I would like to calculate the pre-exponential factor of a surface reaction using transition state theory. I've seen two ways to calculate it but I get different answers for each method (and I don't understand why):
$A = \frac {k_b T} {h} \frac {q^{TS}} {q^{reactant}}$ ... (1)
$A = \frac {k_b T} {h} \exp \bigg({\frac {S^{TS} - S^{reactant}} {R}}\bigg)$ ... (2)
where $q^i$ is the partition function of species i, $S^i$ is the entropy of species i, $k_b$ is the Boltzmann constant, $T$ is temperature, $h$ is Planck's constant and $R$ is the molar gas constant.
I assumed the adsorbates only have vibrational contributions to $A$ and the vibrations can be described using the Harmonic approximation.
I am using the following equations to estimate $q^i$ and $S^i$:
$q^i_{vib} = \prod_j^{n_{vib}} \frac {1} {1-\exp \big(- \frac {\Theta_j} {T}\big) }$ ... (3)

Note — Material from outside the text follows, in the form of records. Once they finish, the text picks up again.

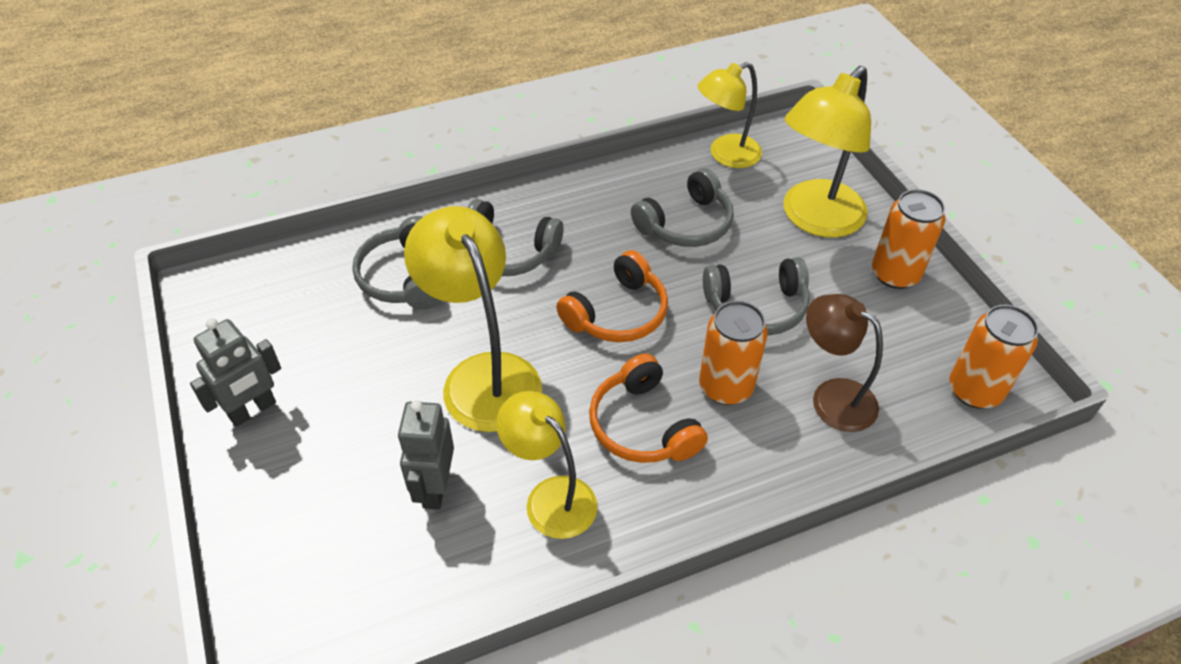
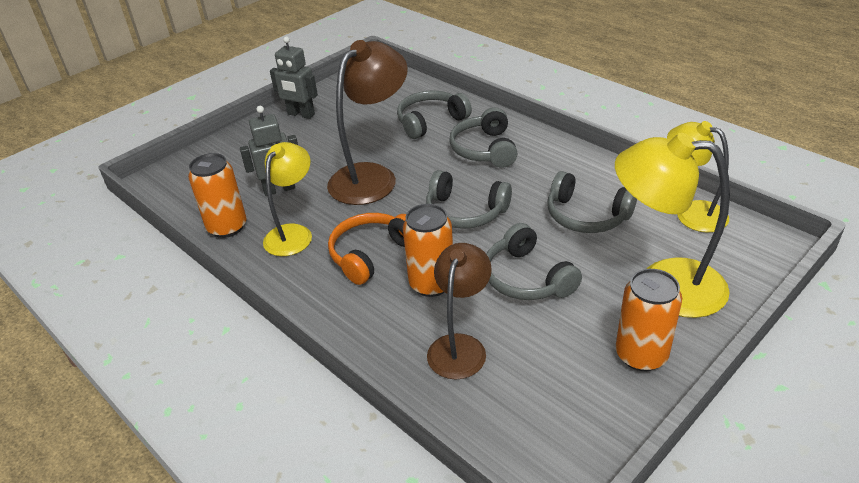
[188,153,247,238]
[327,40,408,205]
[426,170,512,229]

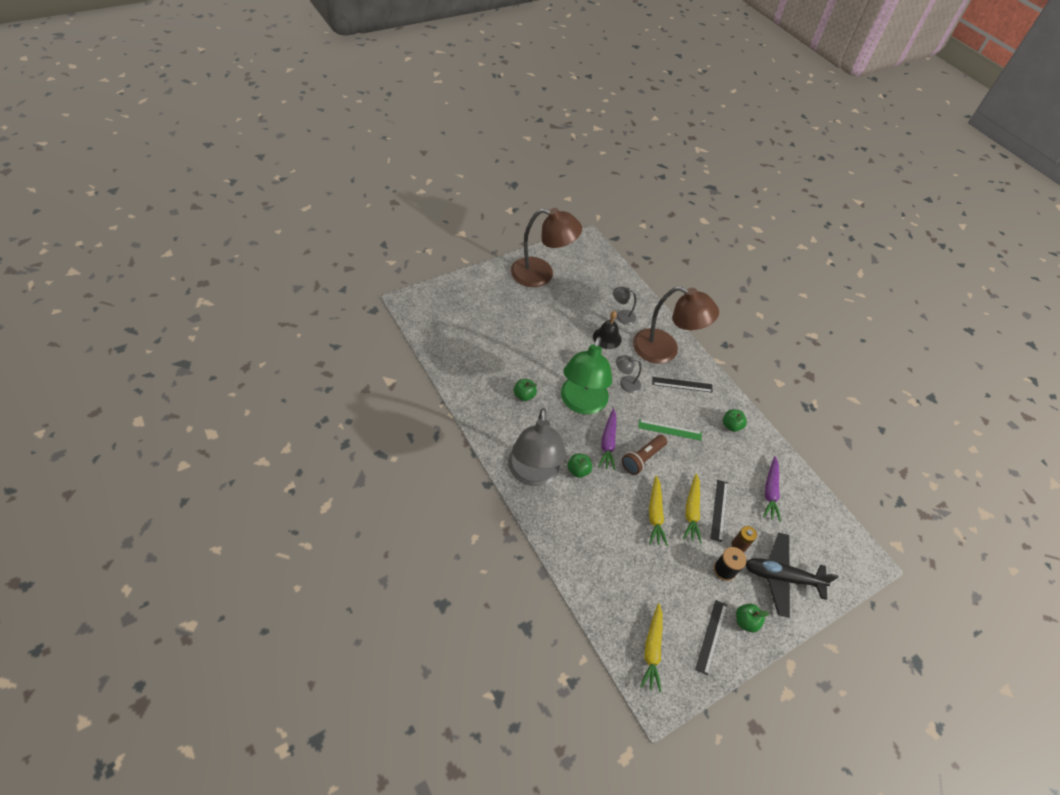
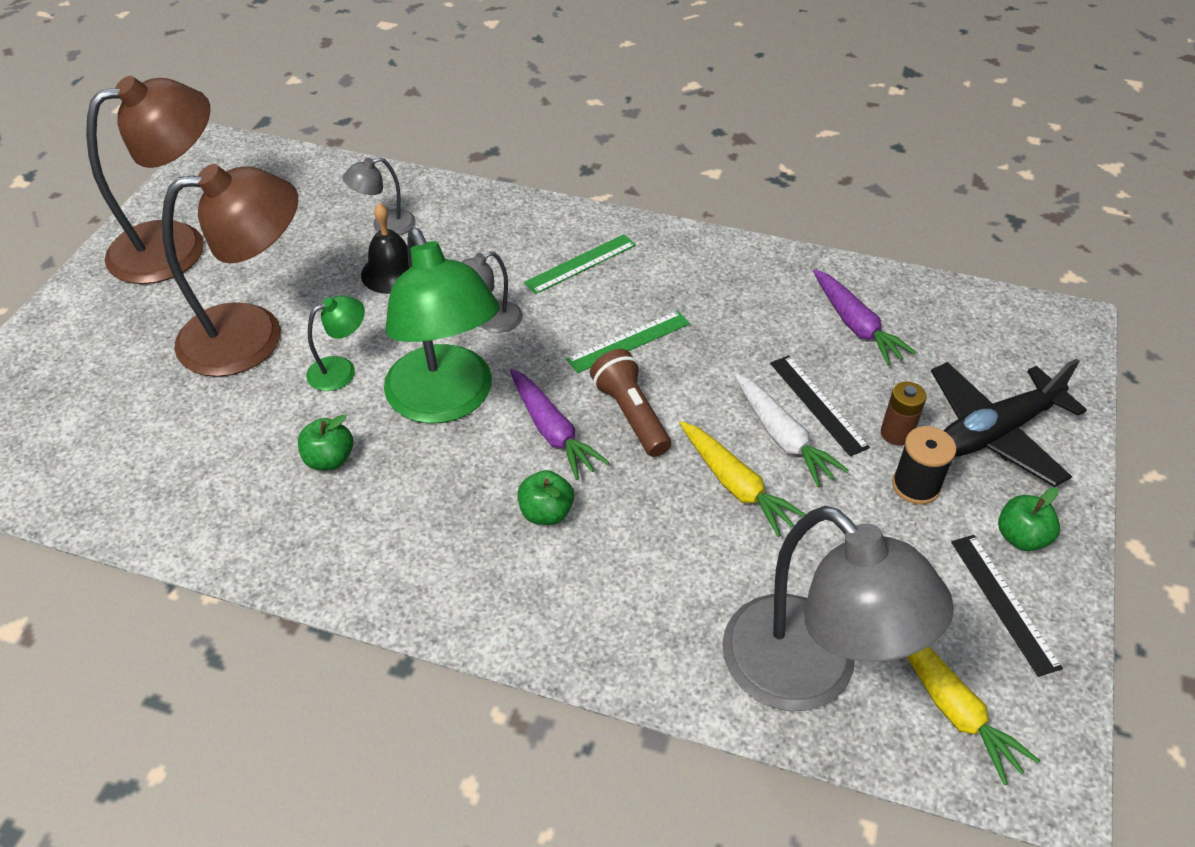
[723,409,747,432] (first image)
[306,295,365,391]
[722,506,954,711]
[162,164,298,377]
[524,234,636,294]
[735,373,848,487]
[590,349,671,457]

$\frac {S^i_{vib}} {R} = \sum_j^{n_{vib}} \frac {\Theta_{V,j}} {T} \frac {\exp \big({- \frac {\Theta_{V, j}}{T}}\big)} {1 - \exp\big( - \frac{\Theta_{V, j}}{T}\big)} - \ln \bigg(1-\exp\big(-\frac{\Theta_{V,j}}{T}\big)\bigg)$ ... (4)

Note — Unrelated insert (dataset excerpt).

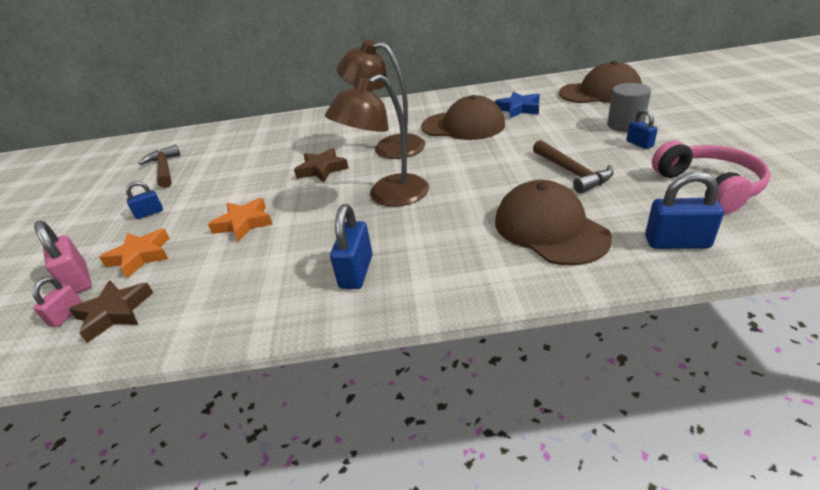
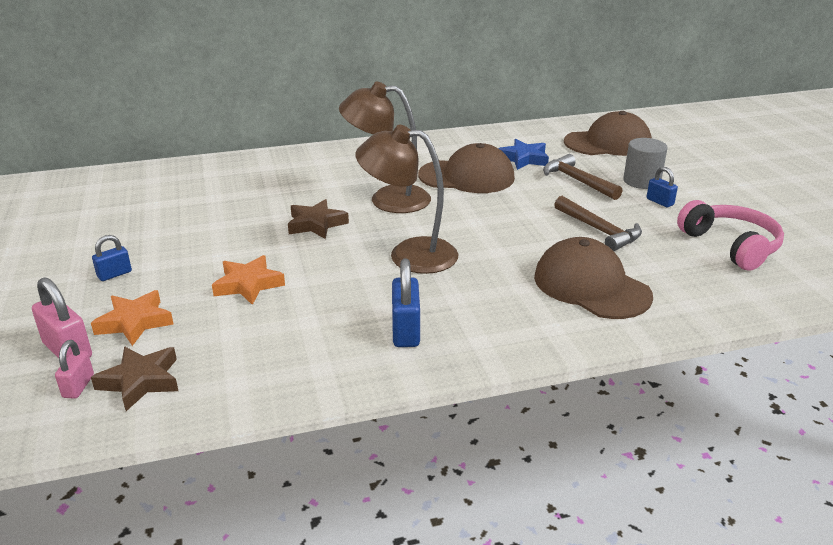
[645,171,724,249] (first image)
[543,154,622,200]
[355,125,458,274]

where $n_{vib}$ is the number of vibrational modes, $\Theta_{V,j}$ is the vibrational temperature of a mode (in K).
Inputs
T = 750 K
Reactant $\Theta_V$ in K:
0.42190081
0.08952052
0.08826819
0.06520753
0.05161751
0.05077054
Transition State $\Theta_{V}$ in K:
0.21401905
0.06477819
0.05798548
0.05276798
0.04599558
0.14870034$i$ (Imaginary frequency is ignored)
Results
$A_{eq 1} = 1.61\times 10^{13} s^{-1}$
$A_{eq 2} = 1.36\times 10^{13} s^{-1}$
Intermediate values
$q^{TS} = 9.743$
$q^{reactants} = 9.430$
$\frac {S^{TS}}{R} = 4.93$
$\frac {S^{reactant}} {R} = 5.07$